Yesterday I began training for the Portland Marathon — I joined a local group for a slow four-mile run. Not a bad start. Now I have just six more months of training before I’m ready! (My friend Leo at Zen Habits recently completed his second marathon. Go Leo!)
You guys have been sending me a lot of links lately, more than I can ever hope to share. Here are some of the best:
Ramit at I Will Teach You to Be Rich sent me an essay from Kevin Kelly that I somehow missed earlier this year. “The internet is a copy machine,” Kelly writes. “The previous round of wealth in this economy was built on selling precious copies, so the free flow of free copies tends to undermine the established order…When copies are free, you need to sell things which can not be copied.” In order for users to pay for what they might otherwise get for nothing, what you offer has to be better than free. This is a great essay.
SB sent me a story about frugality from CNN. “Frugal living is more about priorities than about sacrifice,” the article says. The piece features interviews with two real families about the tactics they use to save money every day.
The current issue of The New Yorker has an interesting article from James Surowiecki that posits that, ironically, stricter bankruptcy laws may eventually lead to more bankruptcies. Surowiecki notes that while big businesses in financial trouble are getting government bail-outs, consumers in financial are not. I cannot vouch for the veracity of this piece — remember, I don’t know much about national economics — it contains some interesting ideas.
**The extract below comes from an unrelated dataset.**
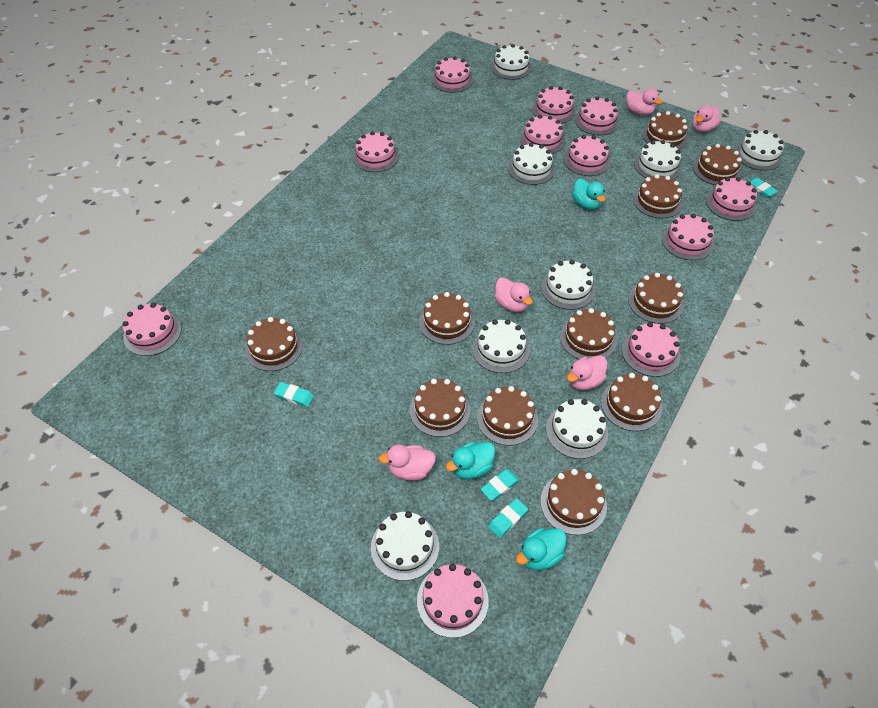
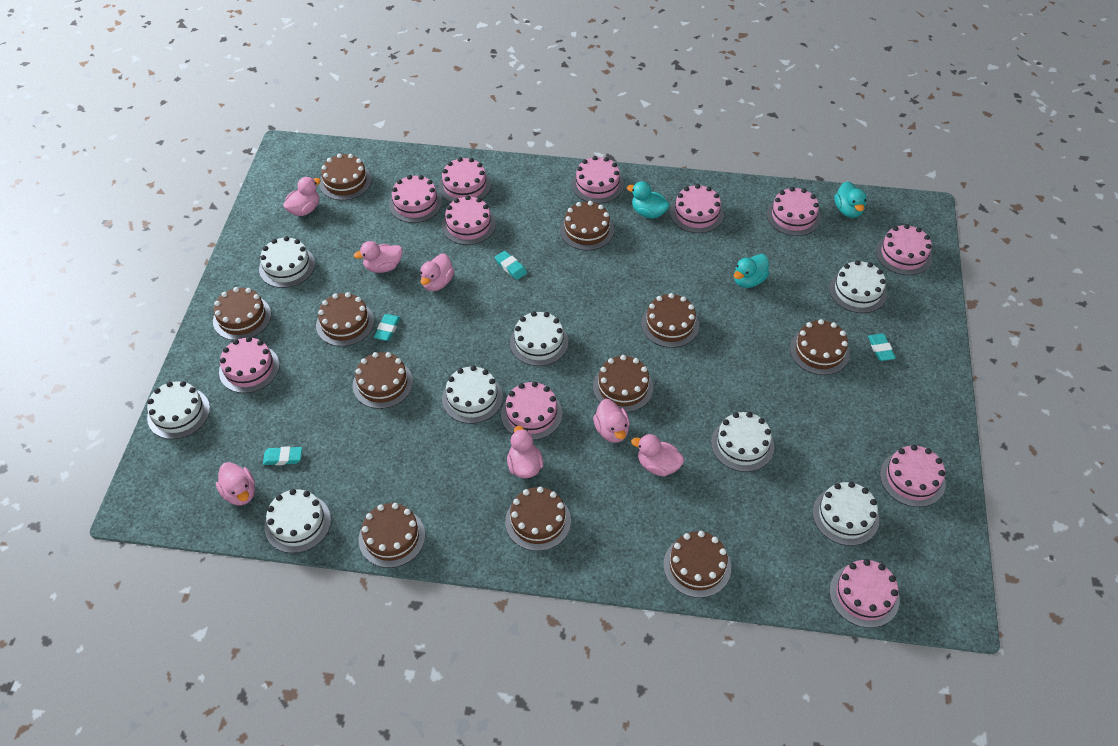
pink duck: 5 -> 7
Multiple readers sent me a New York Times story about willpower and the brain. Reader Whitney F. summarized the piece nicely: “The brain has a limited amount of willpower, so if you are using a lot of it (say, to stay on a strict diet), you have less of it for other areas (say, to stay on a strict budget).” I have been saying this for years. Seriously. I’ve always told Kris that I can control two out of three — diet, finances, cleanliness — but that I can’t control all three at the same time. (But I’m trying!)
Finally, the Mighty Bargain Hunter recently shared eleven ways to ease your commute. Some of this is common sense, but a few of the options are great. When I was commuting half an hour each way, audiobooks helped to pass the time. And Kris works four ten-hour days instead of the traditional five eights. Little things like this can make a big difference.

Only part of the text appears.